The first time up, i saw errors in the logs about invalid keys
2024-03-21 01:11:46 UTC | CORE | INFO | (pkg/api/healthprobe/healthprobe.go:75 in healthHandler) | Healthcheck failed on: [forwarder]
2024-03-21 01:11:52 UTC | CORE | ERROR | (comp/forwarder/defaultforwarder/transaction/transaction.go:366 in internalProcess) | API Key invalid, dropping transaction for https://7-51-0-app.agent.datadoghq.com/api/v1/check_run
2024-03-21 01:11:52 UTC | CORE | ERROR | (comp/forwarder/defaultforwarder/transaction/transaction.go:366 in internalProcess) | API Key invalid, dropping transaction for https://7-51-0-app.agent.datadoghq.com/api/v2/series
I had flip-flopped APP and API keys (darf!)
I edited the secret and deleted the existing pods to get them to rotate and take on fresh secrets
$ kubectl edit secret datadog-secret
secret/datadog-secret edited
$ kubectl get pods --all-namespaces | grep -i dog
default my-datadog-release-pmlgs 3/4 Running 0 3m59s
default my-datadog-release-txhnd 3/4 Running 0 3m59s
default my-datadog-release-crgfj 3/4 Running 0 3m59s
default my-datadog-release-cluster-agent-78d889c7c7-z8nn6 1/1 Running 0 4m
$ kubectl delete pod my-datadog-release-pmlgs & kubectl delete pod my-datadog-release-cluster-agent-78d889c7c7-z8nn6 & kubectl delete pod my-datadog-release-txhnd & kubectl delete pod my-datadog-release-crgfj
[1] 5374
[2] 5375
[3] 5376
pod "my-datadog-release-crgfj" deleted
pod "my-datadog-release-pmlgs" deleted
pod "my-datadog-release-cluster-agent-78d889c7c7-z8nn6" deleted
pod "my-datadog-release-txhnd" deleted
[1] Done kubectl delete pod my-datadog-release-pmlgs
[2]- Done kubectl delete pod my-datadog-release-cluster-agent-78d889c7c7-z8nn6
I almost immediately saw data streaming in
Overall, things look healthy
A live tail of logs show that is working just fine
In pains me a bit to see the Pod metrics as I’m in a place today for work where a Datadog cluster agent that can expose memory consumption would be so helpful
One thing I realized was the “cluster” field was set to “N/A” on my workloads.
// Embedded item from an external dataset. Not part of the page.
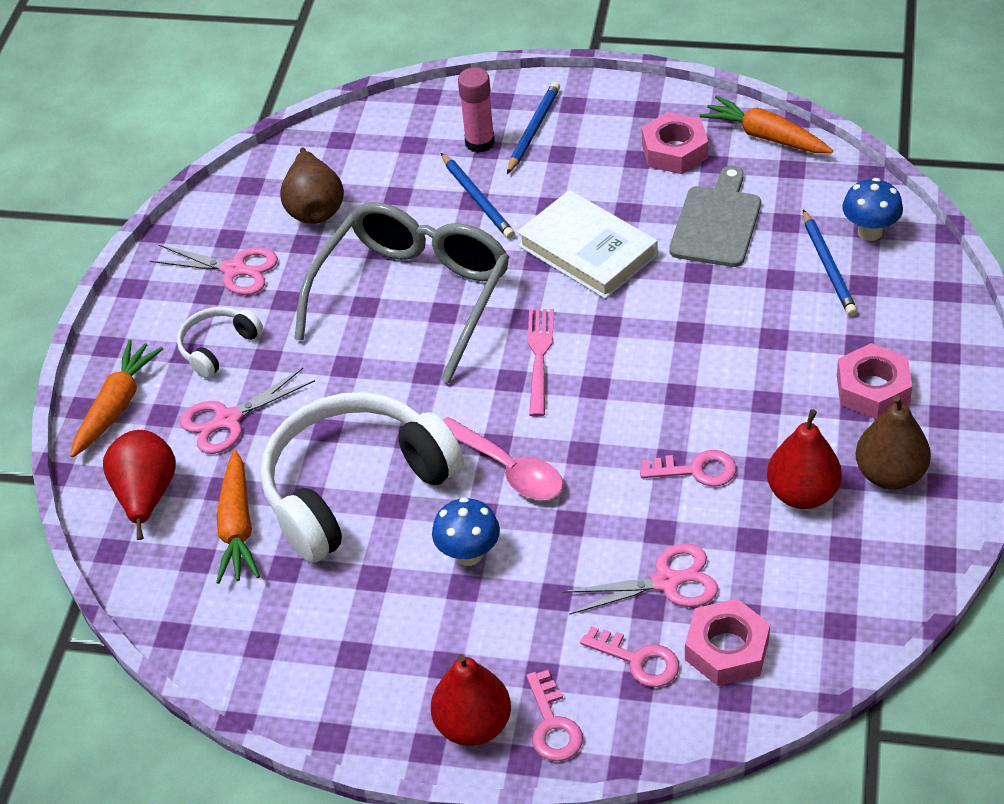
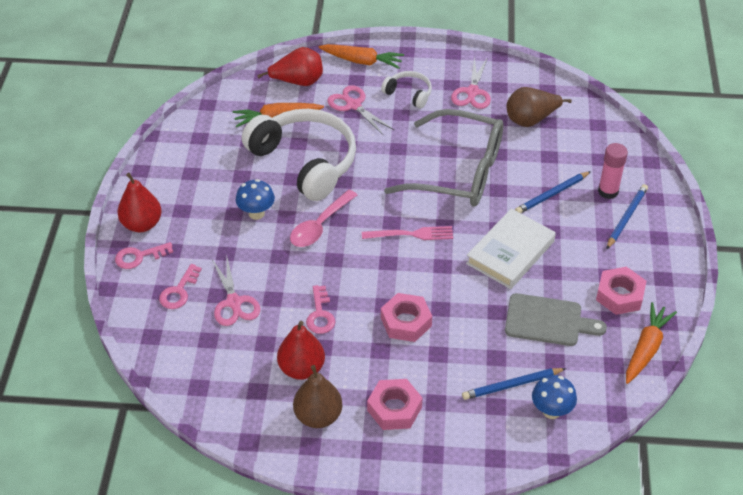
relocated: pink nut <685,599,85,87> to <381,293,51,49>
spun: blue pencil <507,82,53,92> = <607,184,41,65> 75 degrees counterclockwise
Setting ‘datadog.clusterName’ in the helm chart fixed that.
Summary
Honestly, I’m not sure what we learned here. It could be that things don’t last forever, or that a distributed master is really the only want to keep a cluster going forever. Maybe it’s “always take a backup” should be a way of life, or “replicate. replicate. replicate”.
I thought on changing Kubernetes providers to RKE. I thought of setting up a distributed master (actually, I started down that path only to find it required at least three hosts for quorum and I couldn’t get three to agree).
I think for now, there is value in replication. There is value in backups. There is value in documenting work. The fact I pulled it together in a few days from, frankly, this actual blog (as my historical crib) and from values set aside. I replicated key containers so I wasn’t dead in the water.
Overall, it was a learning experience and if anything, I hope you enjoyed it as I documented the wild ride through to the end.